Martin Risch, Myriam Weber, Sarah Thiel, Kirsten Grossmann, Nadia Wohlwend, Thomas Lung, Dorothea Hillmann, Michael Ritzler, Francesca Ferrara, Susanna Bigler, Konrad Egli, Thomas Bodmer, Mauro Imperiali, Yacir Salimi, Felix Fleisch, Alexia Cusini, Harald Renz, Philipp Kohler, Pietro Vernazza, Christian R. Kahlert, Matthias Paprotny & Lorenz Risch

abstract Knowledge of the sensitivities of severe acute respiratory syndrome coronavirus 2 (SARS-CoV-2) antibody tests beyond 35 days after the clinical onset of COVID-19 is insufficient. We aimed to describe positivity rate of SARS-CoV-2 assays employing three different measurement principles over a prolonged period. Two hundred sixty-eight samples from 180 symptomatic patients with COVID-19 and a reverse transcription polymerase chain reaction (RT-PCR) test followed by serological investigation of SARS-CoV-2 antibodies were included. We conducted three chemiluminescence (including electrochemiluminescence assay (ECLIA)), four enzyme-linked immunosorbent assay (ELISA), and one lateral flow immunoassay (LFIA) test formats. Positivity rates, as well as positive (PPVs) and negative predictive values (NPVs), were calculated for each week after the first clinical presentation for COVID-19. Furthermore, combinations of tests were assessed within an orthogonal testing approach employing two independent assays and predictive values were calculated.

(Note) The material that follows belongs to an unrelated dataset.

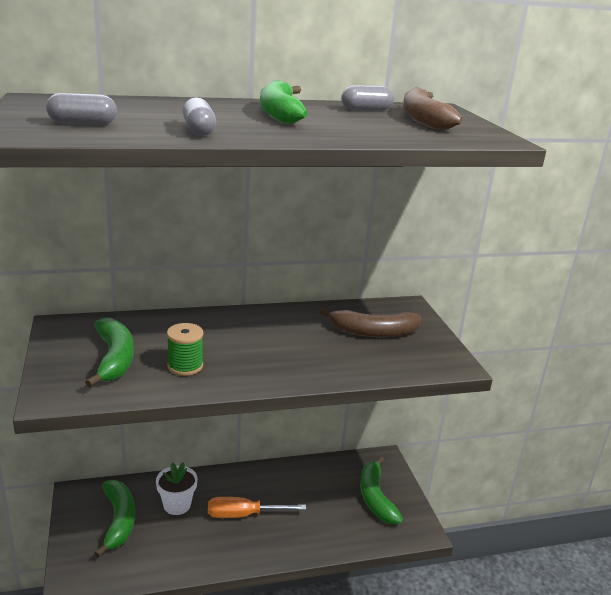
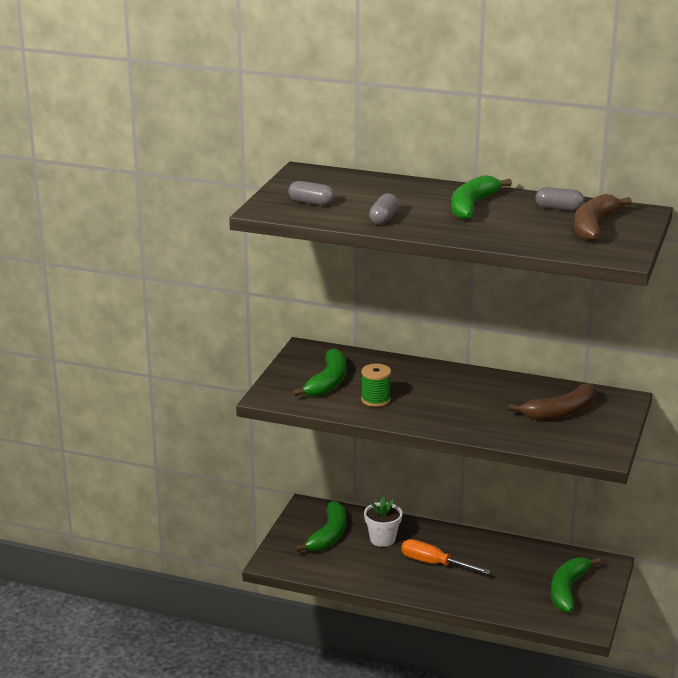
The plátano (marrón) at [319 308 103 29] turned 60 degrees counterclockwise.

Heat maps were constructed to graphically illustrate operational test characteristics. During a follow-up period of more than 9 weeks, chemiluminescence assays and one ELISA IgG test showed stable positivity rates after the third week. With the exception of ECLIA, the PPVs of the other chemiluminescence assays were ≥95% for COVID-19 only after the second week. ELISA and LFIA had somewhat lower PPVs. IgM exhibited insufficient predictive characteristics. An orthogonal testing approach provided PPVs ≥ 95% for patients with a moderate pretest probability (e.g., symptomatic patients), even for tests with a low single test performance. After the second week, NPVs of all but IgM assays were ≥95% for patients with low to moderate pretest probability. The confirmation of negative results using an orthogonal algorithm with another assay provided lower NPVs than the single assays. When interpreting results from SARS-CoV-2 tests, the pretest probability, time of blood draw, and assay characteristics must be carefully considered. An orthogonal testing approach increases the accuracy of positive, but not negative, predictions.
   
citation Risch M, Weber M, Thiel S, Grossmann K, Wohlwend N, Lung T, Hillmann D, Ritzler M, Ferrara F, Bigler S, Egli K, Bodmer T, Imperiali M, Salimi Y, Fleisch F, Cusini A, Renz H, Kohler P, Vernazza P, Kahlert C R, Paprotny M, Risch L. Temporal Course of SARS-CoV-2 Antibody Positivity in Patients with COVID-19 following the First Clinical Presentation. Biomed Res Int 2020; 2020:9878453.
   
type journal paper/review (English)
date of publishing 16-11-2020
journal title Biomed Res Int (2020)
ISSN electronic 2314-6141
pages 9878453
PubMed 33224987
DOI 10.1155/2020/9878453